Haoussas et Toubous : ce grand complot migratoire ourdi contre l’Algérie
Par Abdelkader Kateb(*) – Un pseudo spécialiste des questions internationales et diplomatiques a rompu avec l’approche nationale portant sur le phénomène migratoire, en réchauffant dans son intégralité un article de presse paru dans une feuille de chou pour la première fois le 23 septembre 2021, pour nous offrir un regard scandaleux, qui frôle l’incident diplomatique, dans un contexte marqué par les divers bouleversements régionaux et internationaux. Sa pensée infestée d’insanités et d’absurdités occulte la vision d’un phénomène qui a survécu aux aléas des relations de l’Algérie avec son voisinage immédiat, notamment en matière de politique migratoire, qui représente une lourde charge et un important défi pour notre pays.

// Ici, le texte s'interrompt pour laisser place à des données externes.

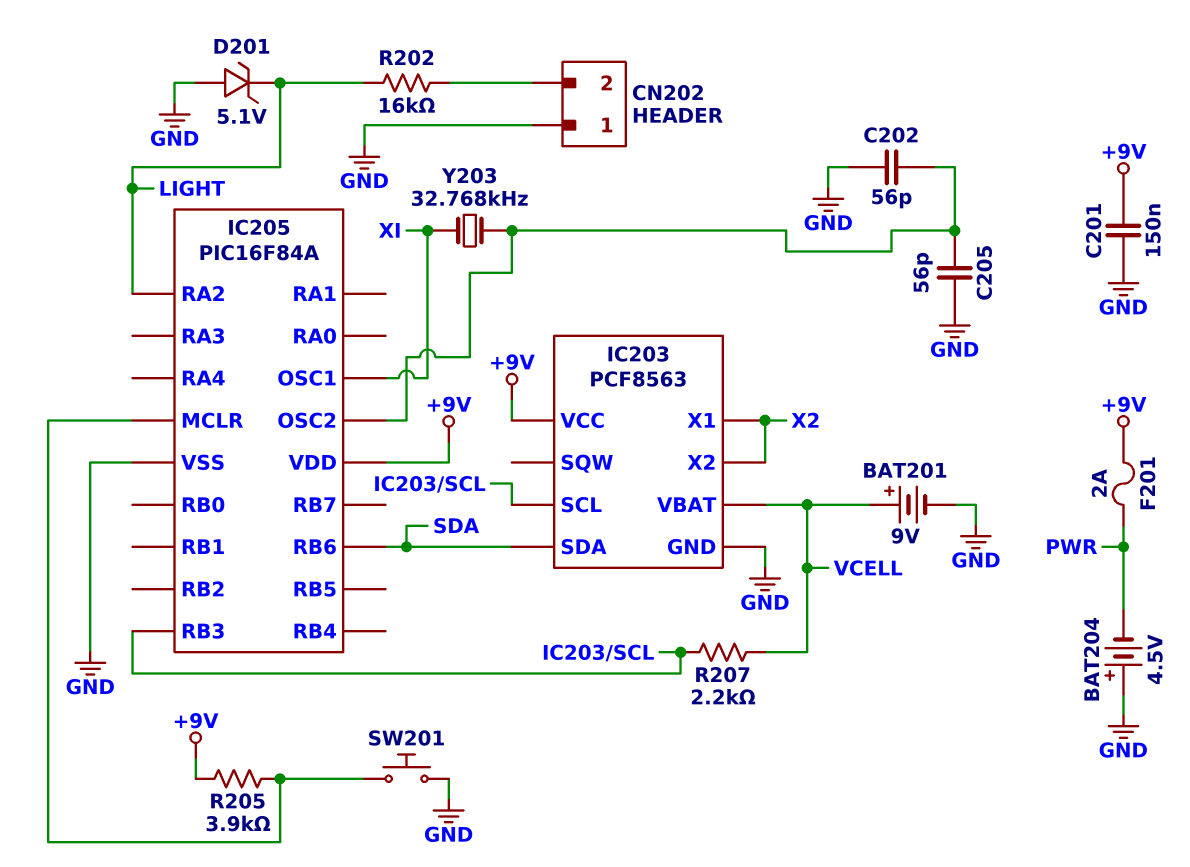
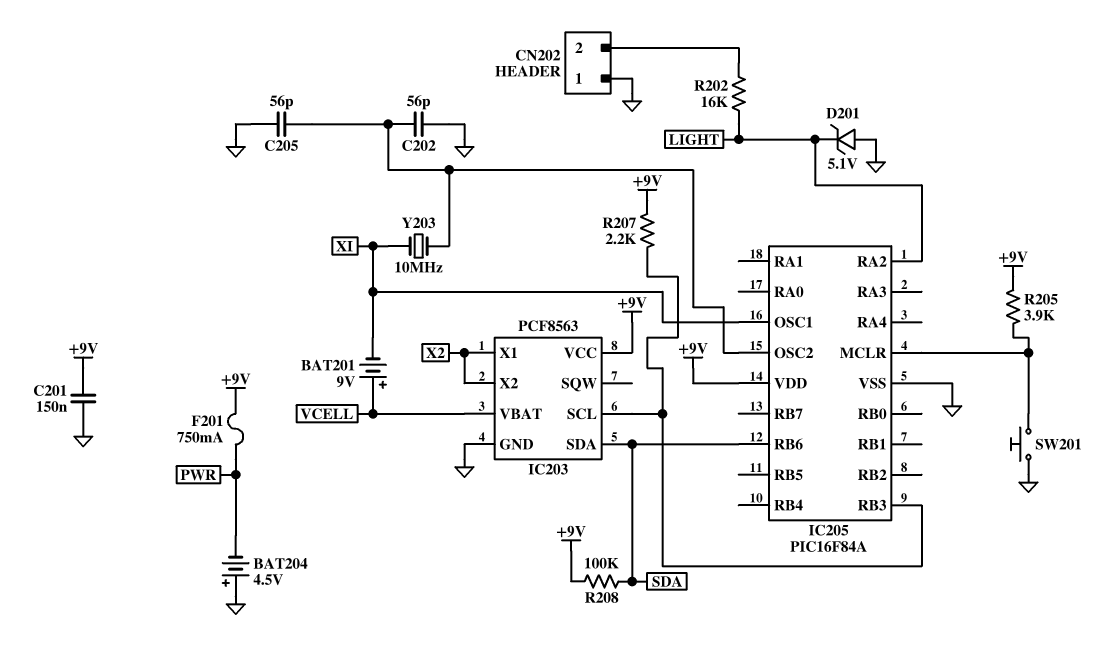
BAT201: 9V (plus VCELL, minus GND) -> 9V (plus VCELL, minus XI)
F201: 2A (+9V, PWR) -> 750mA (+9V, PWR)
R207: 2.2k (IC203/SCL, VCELL) -> 2.2k (+9V, IC203/SCL)
R208: none -> 100k (+9V, SDA)
Y203: 32.768kHz (IC205/OSC2, XI) -> 10MHz (IC205/OSC2, XI)

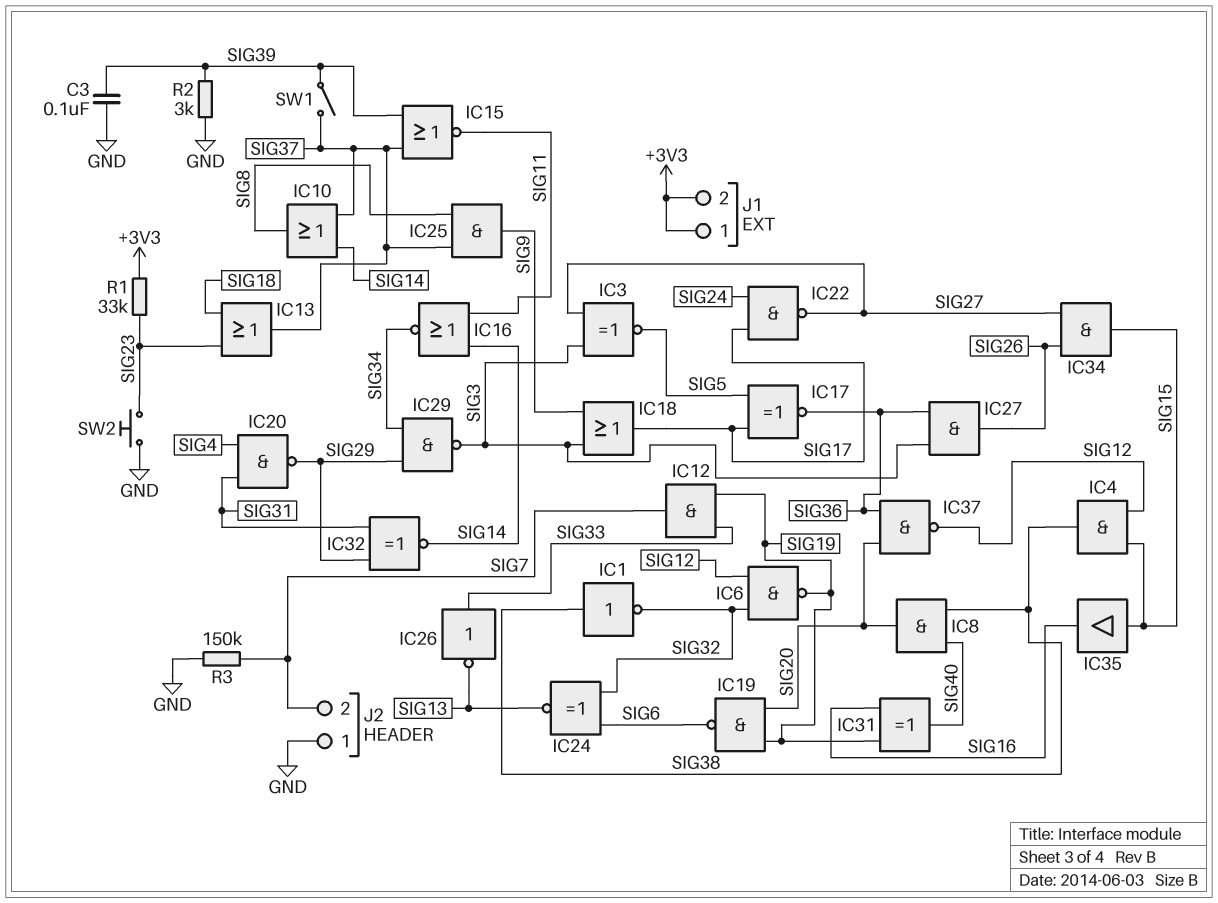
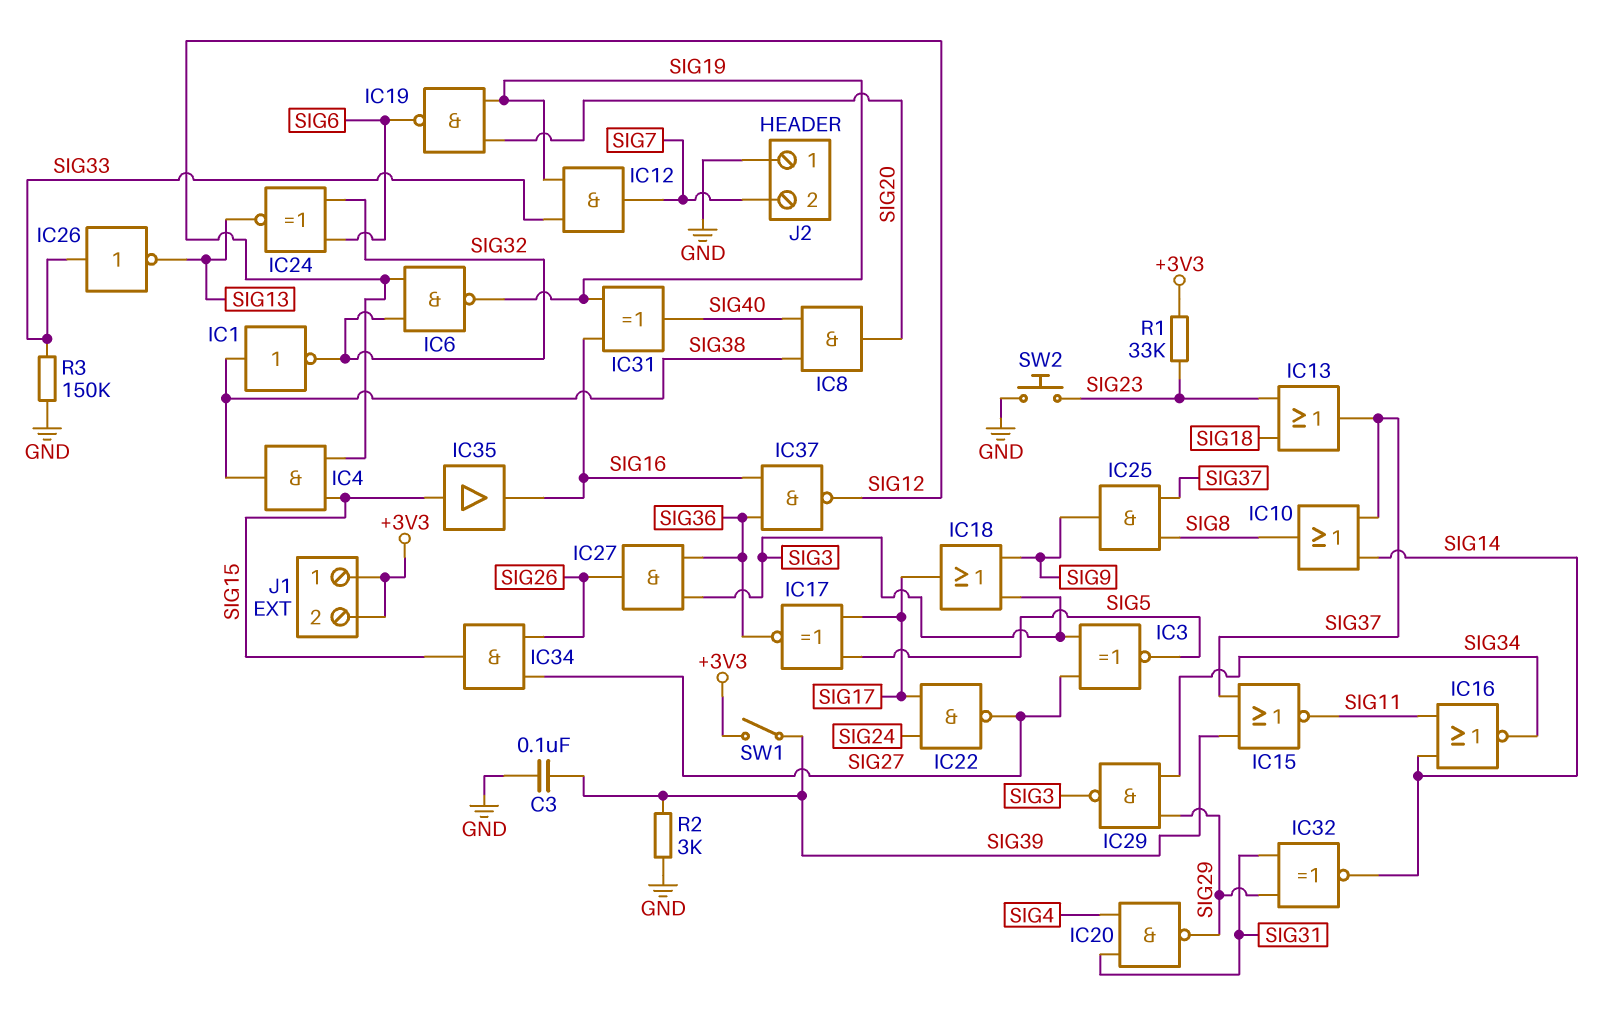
IC37: NAND (in SIG20, in SIG36, out SIG12) -> NAND (in SIG16, in SIG36, out SIG12)
R3: 150k (GND, SIG7) -> 150k (GND, SIG33)
SW1: switch (SIG37, SIG39) -> switch (+3V3, SIG39)

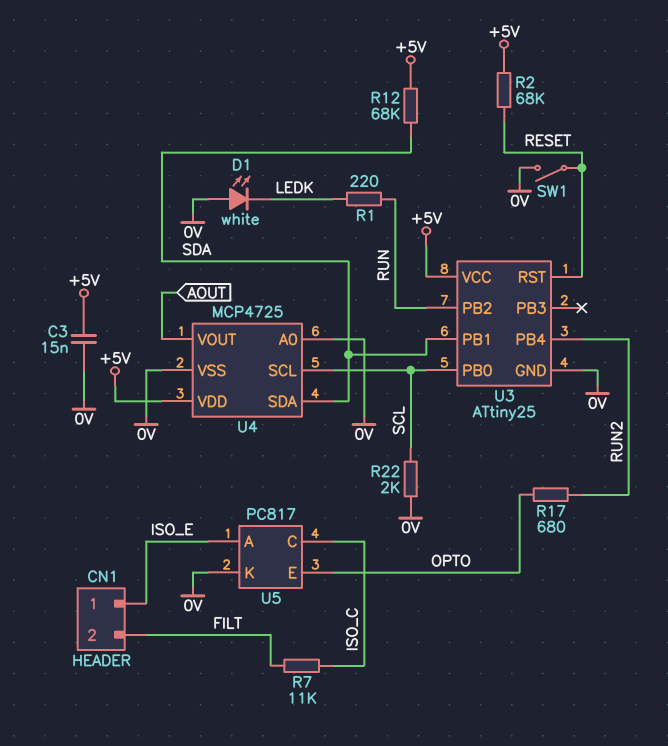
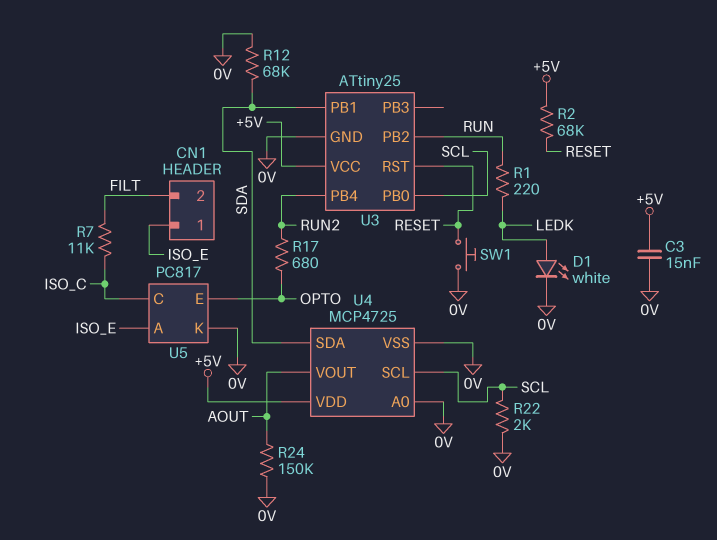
D1: LED white (A 0V, K LEDK) -> LED white (A LEDK, K 0V)
R12: 68k (+5V, SDA) -> 68k (0V, SDA)
R24: none -> 150k (0V, AOUT)
SW1: switch (0V, RESET) -> button (0V, RESET)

L’Algérie, qui réaffirme son engagement en faveur de solutions durables, intégrées et globales à travers le règlement des conflits de façon pacifique, mais également par la biais de programmes de développement économique et social des pays d’origine, réitère sa ferme volonté à lutter contre les causes de ce phénomène, en renforçant les mécanismes de coopération entre Etats d’origine, de transit et de destination, afin d’identifier et de démanteler les filières clandestines des passeurs des migrants en se référant à la législation nationale existante dans chaque pays, comme à la prise en charge des migrants illégaux dans le respect des droits de l’Homme.
De l’avis de tous, l’Algérie accueille sur son territoire des milliers de migrants africains et déploie d’importants efforts pour les prendre en charge dans le respect des chartes internationales pertinentes, en dépit de la charge économique, sociale et sécuritaire que fait peser ce phénomène.
Ainsi, au lieu de proposer de revisiter les contributions fondamentales sur ce sujet, aussi bien pour mettre en lumière les éléments de continuité que les recompositions qui structurent le champ migratoire comme le produit des mutations, tant du côté du pays d’origine que du pays d’immigration, notre expert s’est lancé dans une diatribe, en allant jusqu’à affirmer qu’un «grand complot migratoire est concocté [dans les laboratoires israéliens] contre l’Algérie». D’autres accusations contre les Haoussas et les Toubous sont même sous-traitées par notre «spécialiste».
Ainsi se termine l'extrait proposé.